Apologies if this is also naive or ignorant, but could pip insert a simple Stdlib importer (Finder/Loader pair) into sys.meta_path, before the normal Path importer?
Pip doesn’t require shadowing of stdlib modules to be a supported feature in Python, does it?
Or just clear out sys.path. Once pip is imported, you should be able to get to all submodules without anything on sys.path (via pip.__path__), so if you know you don’t need anything else from site-packages, then removing everything but the stdlib from sys.path should be fine.
I agree this is most likely, and would be a shame. But equally, it may just result in bugs being filed by those who have a need for it. (I added “hypothetically” to the quote because that’s how I read it - if most libraries are already ignoring the possibility that their lazy imports may not be lazy, that would be very good to know.)
The other problem is that performing an import on one module can create new lazy imports.
I think something that might work would be:
import sys
import types
def resolve_all_lazy_imports():
new_modules = sys.modules.copy()
seen_modules = set()
while new_modules:
for module_name, module in new_modules.items():
for name, obj in module.__dict__.items():
if isinstance(obj, types.LazyImportType):
module.__dict__[name] = obj.resolve()
seen_modules.add(module_name)
# New modules may now have lazy imports
new_modules = {
k: v for k, v in sys.modules.items() if k not in seen_modules
}
This would require pip to eagerly import all submodules which is expensive for a lot of commands, like pip -- help. Otherwise pip modules themselves would be targeted by arbitrary execution, which was the original security report and the use case I outlined in the security implications in the PEP.
Further this doesn’t help redistributors who debundle vendored libraries and expect to be able to access them via the sys.path.
import A.B first tries to import A (looking in sys.modules first) and then uses A.__path__ to locate B.py. So it only relies on sys.path if you haven’t imported A yet. You can clear sys.path in between and it won’t matter unlessB.py needs something that can only be located by going back to the global search path.
It’s not particularly obvious, but it’s how the import system works.
(And in case it’s not obvious, you can leave the stdlib on sys.path and _internal/__init__.py will be able to import logging and typing itself. I just didn’t want to write that whole calculation here.)
I think the issue here is that the problem pip has is that pip install can replace part of pip. The initial report involved replacing something in pip/_internal.

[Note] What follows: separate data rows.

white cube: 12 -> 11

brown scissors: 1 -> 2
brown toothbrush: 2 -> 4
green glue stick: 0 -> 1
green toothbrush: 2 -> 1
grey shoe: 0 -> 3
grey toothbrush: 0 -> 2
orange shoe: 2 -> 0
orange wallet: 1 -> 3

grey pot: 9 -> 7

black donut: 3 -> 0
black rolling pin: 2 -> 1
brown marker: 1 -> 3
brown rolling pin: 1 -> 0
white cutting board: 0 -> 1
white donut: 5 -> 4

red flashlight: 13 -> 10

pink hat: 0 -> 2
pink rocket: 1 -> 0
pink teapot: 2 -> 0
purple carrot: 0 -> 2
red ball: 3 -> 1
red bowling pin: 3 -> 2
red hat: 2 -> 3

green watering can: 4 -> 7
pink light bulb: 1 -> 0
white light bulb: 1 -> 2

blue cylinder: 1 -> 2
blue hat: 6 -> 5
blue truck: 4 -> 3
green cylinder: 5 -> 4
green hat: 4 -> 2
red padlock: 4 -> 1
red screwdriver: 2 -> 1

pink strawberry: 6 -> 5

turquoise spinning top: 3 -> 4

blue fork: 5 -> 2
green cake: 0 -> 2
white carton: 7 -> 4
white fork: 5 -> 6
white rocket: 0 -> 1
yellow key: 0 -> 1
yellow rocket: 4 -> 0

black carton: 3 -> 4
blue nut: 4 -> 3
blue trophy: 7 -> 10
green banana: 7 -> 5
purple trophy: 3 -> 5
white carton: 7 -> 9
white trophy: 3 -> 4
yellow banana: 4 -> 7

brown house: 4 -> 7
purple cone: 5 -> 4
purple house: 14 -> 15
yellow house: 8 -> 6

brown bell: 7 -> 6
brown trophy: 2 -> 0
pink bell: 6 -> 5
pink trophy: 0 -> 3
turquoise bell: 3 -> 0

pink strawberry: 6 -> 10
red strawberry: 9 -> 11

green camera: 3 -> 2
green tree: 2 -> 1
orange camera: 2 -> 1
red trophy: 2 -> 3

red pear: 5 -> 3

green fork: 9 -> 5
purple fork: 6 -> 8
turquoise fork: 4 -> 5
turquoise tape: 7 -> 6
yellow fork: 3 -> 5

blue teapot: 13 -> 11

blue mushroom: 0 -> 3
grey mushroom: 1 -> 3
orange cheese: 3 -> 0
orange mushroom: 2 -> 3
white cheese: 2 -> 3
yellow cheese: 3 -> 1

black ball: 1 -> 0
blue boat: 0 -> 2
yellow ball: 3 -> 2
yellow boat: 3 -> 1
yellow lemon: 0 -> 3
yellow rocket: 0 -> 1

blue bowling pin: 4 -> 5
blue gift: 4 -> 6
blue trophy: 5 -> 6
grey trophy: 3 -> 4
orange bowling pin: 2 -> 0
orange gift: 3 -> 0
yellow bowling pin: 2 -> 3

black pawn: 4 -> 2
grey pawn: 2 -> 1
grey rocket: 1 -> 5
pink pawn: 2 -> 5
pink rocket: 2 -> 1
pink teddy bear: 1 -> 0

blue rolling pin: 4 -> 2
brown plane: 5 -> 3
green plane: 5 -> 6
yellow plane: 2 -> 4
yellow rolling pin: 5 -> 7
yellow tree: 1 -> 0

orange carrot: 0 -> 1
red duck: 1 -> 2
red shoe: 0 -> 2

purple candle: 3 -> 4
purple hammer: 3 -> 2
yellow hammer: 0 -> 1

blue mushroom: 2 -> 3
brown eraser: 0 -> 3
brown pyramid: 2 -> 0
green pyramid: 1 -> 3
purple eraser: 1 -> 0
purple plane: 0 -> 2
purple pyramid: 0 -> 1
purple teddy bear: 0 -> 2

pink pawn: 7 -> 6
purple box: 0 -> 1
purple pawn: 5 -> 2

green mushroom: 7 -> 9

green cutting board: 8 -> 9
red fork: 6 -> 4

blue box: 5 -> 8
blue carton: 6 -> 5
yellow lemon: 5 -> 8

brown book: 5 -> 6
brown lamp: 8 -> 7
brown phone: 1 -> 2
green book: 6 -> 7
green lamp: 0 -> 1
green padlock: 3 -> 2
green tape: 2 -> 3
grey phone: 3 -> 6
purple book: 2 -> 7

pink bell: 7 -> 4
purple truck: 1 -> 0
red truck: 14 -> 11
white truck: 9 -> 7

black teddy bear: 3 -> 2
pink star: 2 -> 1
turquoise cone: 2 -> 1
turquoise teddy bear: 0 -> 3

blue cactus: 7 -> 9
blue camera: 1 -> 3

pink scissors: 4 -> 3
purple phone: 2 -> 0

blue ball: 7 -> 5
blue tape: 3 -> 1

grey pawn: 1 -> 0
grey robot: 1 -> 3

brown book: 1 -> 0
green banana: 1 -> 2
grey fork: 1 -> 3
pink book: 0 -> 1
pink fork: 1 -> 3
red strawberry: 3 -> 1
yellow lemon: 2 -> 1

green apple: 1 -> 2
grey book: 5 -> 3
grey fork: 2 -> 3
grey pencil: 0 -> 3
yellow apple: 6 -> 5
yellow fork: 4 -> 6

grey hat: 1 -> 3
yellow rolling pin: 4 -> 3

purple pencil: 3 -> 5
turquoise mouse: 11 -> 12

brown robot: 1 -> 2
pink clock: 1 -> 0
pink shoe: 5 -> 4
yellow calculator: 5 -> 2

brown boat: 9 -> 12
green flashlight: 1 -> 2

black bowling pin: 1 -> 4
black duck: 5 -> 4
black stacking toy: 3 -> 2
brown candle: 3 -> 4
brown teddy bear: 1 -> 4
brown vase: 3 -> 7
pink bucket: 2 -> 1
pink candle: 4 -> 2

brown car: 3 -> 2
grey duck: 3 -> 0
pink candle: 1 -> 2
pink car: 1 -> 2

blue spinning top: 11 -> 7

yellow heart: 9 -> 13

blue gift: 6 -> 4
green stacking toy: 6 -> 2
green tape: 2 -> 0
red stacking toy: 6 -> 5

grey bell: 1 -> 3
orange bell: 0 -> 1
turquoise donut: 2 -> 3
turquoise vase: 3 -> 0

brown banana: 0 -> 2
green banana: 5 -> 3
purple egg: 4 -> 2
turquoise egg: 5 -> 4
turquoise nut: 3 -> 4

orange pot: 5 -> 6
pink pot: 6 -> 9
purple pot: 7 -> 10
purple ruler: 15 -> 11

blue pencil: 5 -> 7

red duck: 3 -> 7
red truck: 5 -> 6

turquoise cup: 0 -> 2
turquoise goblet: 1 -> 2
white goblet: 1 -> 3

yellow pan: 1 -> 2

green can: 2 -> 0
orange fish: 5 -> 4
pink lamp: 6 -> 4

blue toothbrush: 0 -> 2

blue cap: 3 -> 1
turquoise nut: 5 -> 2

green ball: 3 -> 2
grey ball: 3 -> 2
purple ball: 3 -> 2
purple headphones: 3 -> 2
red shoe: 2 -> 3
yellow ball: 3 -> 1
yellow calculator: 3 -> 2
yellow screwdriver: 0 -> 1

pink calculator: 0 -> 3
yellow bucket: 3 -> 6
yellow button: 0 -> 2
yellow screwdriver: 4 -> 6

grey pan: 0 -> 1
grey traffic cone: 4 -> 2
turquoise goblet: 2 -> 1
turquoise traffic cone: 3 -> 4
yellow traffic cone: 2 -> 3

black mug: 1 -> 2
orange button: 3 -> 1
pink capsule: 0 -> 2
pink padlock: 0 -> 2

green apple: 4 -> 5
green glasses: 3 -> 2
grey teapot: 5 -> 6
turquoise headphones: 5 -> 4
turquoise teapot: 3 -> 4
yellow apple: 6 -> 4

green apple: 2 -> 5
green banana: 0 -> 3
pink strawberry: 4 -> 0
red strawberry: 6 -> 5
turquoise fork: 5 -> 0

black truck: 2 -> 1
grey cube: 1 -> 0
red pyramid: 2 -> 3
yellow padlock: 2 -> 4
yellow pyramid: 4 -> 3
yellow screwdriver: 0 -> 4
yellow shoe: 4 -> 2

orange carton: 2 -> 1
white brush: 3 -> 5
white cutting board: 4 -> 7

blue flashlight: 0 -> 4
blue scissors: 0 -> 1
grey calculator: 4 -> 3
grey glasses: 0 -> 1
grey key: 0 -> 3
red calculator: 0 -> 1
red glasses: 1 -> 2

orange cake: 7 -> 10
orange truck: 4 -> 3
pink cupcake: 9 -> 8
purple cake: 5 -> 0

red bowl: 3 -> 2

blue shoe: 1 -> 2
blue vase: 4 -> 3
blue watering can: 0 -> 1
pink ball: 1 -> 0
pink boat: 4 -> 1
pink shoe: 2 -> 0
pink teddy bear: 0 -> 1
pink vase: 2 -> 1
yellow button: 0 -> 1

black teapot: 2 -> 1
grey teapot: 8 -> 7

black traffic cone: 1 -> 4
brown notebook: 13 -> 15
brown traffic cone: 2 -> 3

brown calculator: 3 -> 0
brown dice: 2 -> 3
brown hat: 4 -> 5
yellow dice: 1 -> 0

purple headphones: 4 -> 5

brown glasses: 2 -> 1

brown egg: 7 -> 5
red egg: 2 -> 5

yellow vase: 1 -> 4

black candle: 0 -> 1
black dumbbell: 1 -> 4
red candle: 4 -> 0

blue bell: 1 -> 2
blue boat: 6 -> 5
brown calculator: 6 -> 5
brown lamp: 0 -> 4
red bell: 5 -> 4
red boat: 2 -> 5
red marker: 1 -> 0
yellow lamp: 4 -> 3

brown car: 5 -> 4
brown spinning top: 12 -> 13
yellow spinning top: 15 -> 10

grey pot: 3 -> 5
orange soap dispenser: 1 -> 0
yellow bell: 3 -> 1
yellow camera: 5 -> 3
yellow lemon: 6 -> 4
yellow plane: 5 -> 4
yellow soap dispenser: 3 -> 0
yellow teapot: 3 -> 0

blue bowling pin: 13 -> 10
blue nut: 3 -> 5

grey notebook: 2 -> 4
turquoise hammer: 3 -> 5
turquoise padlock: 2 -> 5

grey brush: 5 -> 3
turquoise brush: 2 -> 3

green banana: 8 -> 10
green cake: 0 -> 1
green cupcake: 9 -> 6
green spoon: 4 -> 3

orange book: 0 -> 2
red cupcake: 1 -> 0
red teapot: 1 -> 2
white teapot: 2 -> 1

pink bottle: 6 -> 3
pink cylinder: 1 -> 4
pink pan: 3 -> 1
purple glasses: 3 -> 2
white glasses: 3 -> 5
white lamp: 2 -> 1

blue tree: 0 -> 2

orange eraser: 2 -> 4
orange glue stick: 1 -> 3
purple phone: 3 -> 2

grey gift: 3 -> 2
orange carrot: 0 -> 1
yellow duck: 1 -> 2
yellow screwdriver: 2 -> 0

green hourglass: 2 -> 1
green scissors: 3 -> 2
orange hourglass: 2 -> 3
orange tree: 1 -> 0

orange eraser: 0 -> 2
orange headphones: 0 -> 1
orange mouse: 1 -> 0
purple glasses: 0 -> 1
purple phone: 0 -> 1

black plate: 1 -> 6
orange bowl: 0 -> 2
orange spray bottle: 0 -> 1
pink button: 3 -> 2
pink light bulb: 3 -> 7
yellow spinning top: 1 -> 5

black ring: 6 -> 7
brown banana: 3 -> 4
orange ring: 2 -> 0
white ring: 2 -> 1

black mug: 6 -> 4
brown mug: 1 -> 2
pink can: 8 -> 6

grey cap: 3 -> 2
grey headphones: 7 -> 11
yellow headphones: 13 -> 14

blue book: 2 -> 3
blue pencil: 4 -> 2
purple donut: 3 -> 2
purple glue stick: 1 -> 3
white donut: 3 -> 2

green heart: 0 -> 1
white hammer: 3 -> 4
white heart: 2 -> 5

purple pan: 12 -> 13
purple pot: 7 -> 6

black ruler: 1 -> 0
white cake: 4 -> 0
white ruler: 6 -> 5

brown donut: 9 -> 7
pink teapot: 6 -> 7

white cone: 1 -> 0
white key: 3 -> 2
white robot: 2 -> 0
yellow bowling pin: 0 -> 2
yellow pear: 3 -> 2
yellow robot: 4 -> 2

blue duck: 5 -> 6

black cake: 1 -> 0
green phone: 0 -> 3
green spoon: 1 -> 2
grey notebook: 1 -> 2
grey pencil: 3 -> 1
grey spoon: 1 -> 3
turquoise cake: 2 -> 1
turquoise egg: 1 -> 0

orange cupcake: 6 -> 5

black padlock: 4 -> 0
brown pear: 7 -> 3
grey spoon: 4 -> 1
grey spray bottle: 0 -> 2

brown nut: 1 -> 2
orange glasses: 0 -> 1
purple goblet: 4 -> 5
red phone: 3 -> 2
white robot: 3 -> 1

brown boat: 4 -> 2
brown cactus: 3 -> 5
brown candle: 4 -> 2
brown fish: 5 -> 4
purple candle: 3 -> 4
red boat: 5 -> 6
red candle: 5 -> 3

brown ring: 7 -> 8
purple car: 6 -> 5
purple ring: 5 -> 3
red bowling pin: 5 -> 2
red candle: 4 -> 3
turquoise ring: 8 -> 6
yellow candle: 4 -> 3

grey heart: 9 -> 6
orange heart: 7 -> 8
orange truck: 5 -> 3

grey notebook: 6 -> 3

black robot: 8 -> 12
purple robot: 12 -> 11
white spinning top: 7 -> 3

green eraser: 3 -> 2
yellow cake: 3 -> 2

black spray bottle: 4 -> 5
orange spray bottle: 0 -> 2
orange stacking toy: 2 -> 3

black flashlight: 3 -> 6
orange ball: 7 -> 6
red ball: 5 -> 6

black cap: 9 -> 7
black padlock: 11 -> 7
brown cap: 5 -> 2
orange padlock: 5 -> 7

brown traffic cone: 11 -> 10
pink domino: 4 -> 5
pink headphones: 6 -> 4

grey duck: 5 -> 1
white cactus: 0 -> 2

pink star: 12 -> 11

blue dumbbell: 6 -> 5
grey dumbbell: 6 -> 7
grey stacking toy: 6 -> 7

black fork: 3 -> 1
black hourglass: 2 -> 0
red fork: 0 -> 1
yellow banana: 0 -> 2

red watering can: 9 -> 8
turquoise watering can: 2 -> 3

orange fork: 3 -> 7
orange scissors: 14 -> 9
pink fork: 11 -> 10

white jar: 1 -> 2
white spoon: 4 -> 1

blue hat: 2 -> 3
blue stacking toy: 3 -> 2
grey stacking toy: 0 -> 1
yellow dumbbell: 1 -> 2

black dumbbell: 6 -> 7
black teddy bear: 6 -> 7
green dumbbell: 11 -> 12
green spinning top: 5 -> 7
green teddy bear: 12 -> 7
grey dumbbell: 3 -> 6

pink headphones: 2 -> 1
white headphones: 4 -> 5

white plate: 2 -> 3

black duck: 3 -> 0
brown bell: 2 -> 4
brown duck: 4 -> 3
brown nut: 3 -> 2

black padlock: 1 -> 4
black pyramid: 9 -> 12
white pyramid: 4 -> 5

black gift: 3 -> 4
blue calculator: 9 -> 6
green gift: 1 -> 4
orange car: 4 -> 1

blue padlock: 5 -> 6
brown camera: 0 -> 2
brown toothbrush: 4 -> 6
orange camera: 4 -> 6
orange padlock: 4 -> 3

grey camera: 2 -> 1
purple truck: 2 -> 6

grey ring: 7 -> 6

So the fact that import pip._internal still works is actually a problem, rather than a positive?
Sorry @steve.dower , I made a mistake which might have created confusion. The concern is pip’s own modules being hijacked, not so much the stdlib (I’m nto sure why though, assuming that’s also viable).
I’m suggesting adding an un-hijackable PipInternalModuleImporter (a Finder and Loader) to sys.metapath, before the nomal Path based finder.